Acim formaliza: é contra feriado do Dia Nacional da Consciência Negra

Empresários da Associação Comercial e Empresarial e Comercial de Maringá entregaram hoje ao presidente da Câmara, Mário Hossokawa (PP), um ofício em que se manifestam contra o projeto que cria o feriado da consciência negra, em 20 de novembro.

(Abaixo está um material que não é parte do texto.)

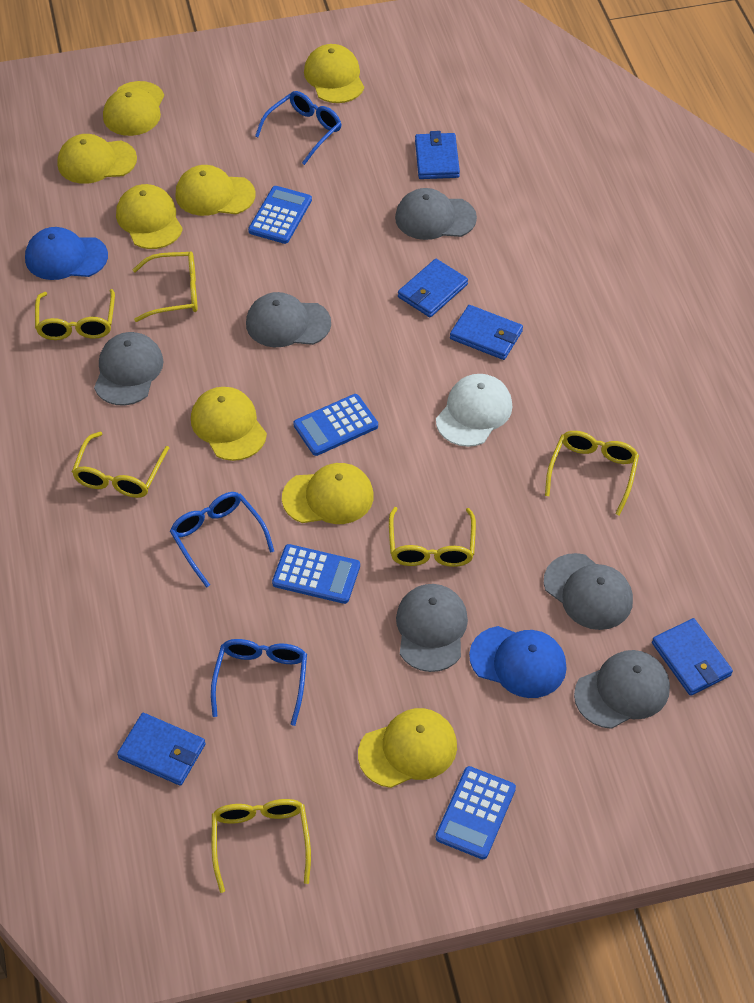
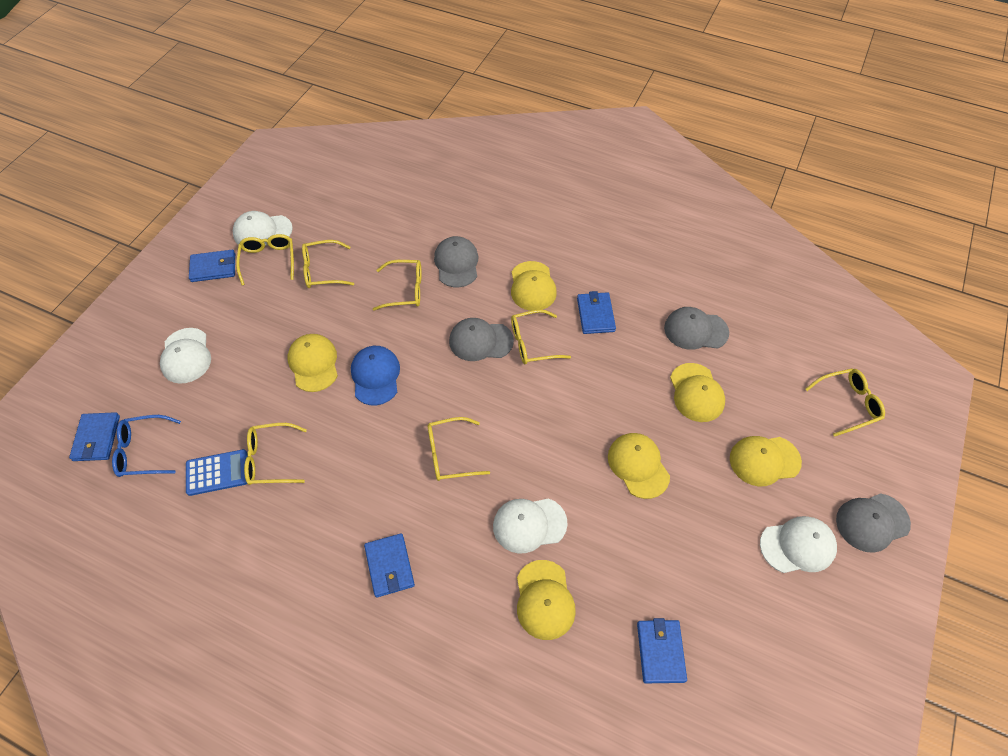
blue calculator: 4 -> 1
blue cap: 2 -> 1
blue glasses: 3 -> 1
grey cap: 6 -> 4
white cap: 1 -> 4
yellow cap: 8 -> 6
yellow glasses: 6 -> 7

Calculam que Maringá, onde o comércio abre sábados, domingos e feriados (incluindo religiosos), parte dele 24h por dia, arrecada R$ 77 milhões por dia e questionaram a criação de mais um feriado. A entidade ofereceu em troca fazer “campanhas de conscientização e sensibilização em suas plataformas de mídia social e de comunicação, com a promoção de eventos e atividades educativas ou oferecerão apoio a projetos e organizações que atuem em áreas relacionadas à igualdade racial e à redução de desigualdades sociais”.
Não havia nenhum negro entre os empresários que participaram da entrega do ofício no Legislativo, o que nos leva a uma pergunta: alguém conhece algum comerciante negro que tenha sido escolhido Empresário do Ano em Maringá, prêmio outorgado pela entidade? Pois é. Não criar o feriado, que hoje é municipal em 1.260 cidades e estadual em cinco estados (a maioria, desde 2011), não vai ajudar em nada a mudar essa realidade tão desigual.
Lembre-se que 54% da população brasileira, em tese também consumidora, é formada por negros, que o Brasil foi o último país do continente americano a abolir a escravidão, em 13 de maio de 1888, e que o chamado trabalho análogo à escravidão está batendo números recordes este ano. Talvez tudo se resolva não permitindo um feriado – ou aprovando um feriado nacional, como o proposto pelo senador Paulo Paim (PT-RS).